The cause of many diseases in the human cardiovascular arena remains unknown. Much of what is referred to diseases is in fact the symptoms of underlying cellular diseases. For example, what is referred to the disease of hypertension is only the symptom of an elevated blood pressure, which can be caused by many different pathologies, such as vasoconstriction or high cardiac output. Much of the focus of current therapies in medicine is directed to treatment of symptoms rather than the underlying cellular malfunctions. Some of the previous work of the current inventor with regard to cardiovascular disease is contained U.S. Pat. No. 5,650,418 to Rath, et al.

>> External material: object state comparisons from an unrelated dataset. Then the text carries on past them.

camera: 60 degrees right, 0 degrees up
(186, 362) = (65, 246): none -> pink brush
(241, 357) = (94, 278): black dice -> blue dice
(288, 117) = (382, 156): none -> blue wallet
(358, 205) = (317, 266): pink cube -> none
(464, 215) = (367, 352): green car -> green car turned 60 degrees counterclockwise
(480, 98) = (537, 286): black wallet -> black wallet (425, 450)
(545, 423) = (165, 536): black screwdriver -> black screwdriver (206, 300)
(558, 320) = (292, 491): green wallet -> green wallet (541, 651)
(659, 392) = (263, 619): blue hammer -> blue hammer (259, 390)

Among some of the most common diseases with unknown origins is irregular heart beat or arrhythmia. This is the case for both arrhythmias originating in the atrial region of the heart (atrial arrhythmias) as well as in the ventricular region. The latest edition of the leading textbook in cardiology, E. Braunwald's “The Heart” states that the etiology of arrhythmias remain unknown. It has been speculated that disturbances in the sodium and potassium channels of myocytes plays a role in arrhytmogenesis.
Since the underlying cellular causes of arrhythmias are largely unknown, pharmacological therapies remain unspecific. Current therapies include Beta blockers, Calcium antagosists, and other specific anti arrhythmic drugs. The goal of most of these treatments is directed towards prolonging the electrical conductivity of the heart cells that are responsible for the autonomous generation of a heart beat, in order to prevent irregularities in heart beat. Current treatments, in turn, are inevitably associated with the difficulty to titrate a proper therapeutic dosage of anti-arrhythmic drugs, resulting in abnormally extended electrical conduction time and pro-arrhytmogenic side-effects with well-known complications such as sudden death.
Worldwide over one hundred million people suffer from different forms of arrhythmias, and deaths occurred as a result of taking the currently available arrhythmia drugs reaches the tens of thousands. Arrythmias can lead to sudden death caused by an arrest of the cardiac muscle, which leads to a sudden stop in blood flow. Unlike other heart attacks caused by coronary heart disease and cholesterol occluded arteries, where emergency treatment has a reasonable chance of saving the patient from death, heart attacks caused by arrhythmia are seldom survived. Furthermore, while coronary heart diseases such as atherosclorosis is seen in older humans, arrhythmias also occur in younger as well as older humans.
Thus there is an urgent need for a specific therapeutic approach to arrhythmias that is an alternative to current therapies.
There is also a need for a therapy for arrhythmia that is without the side effects generally associated with the conventional therapies currently available.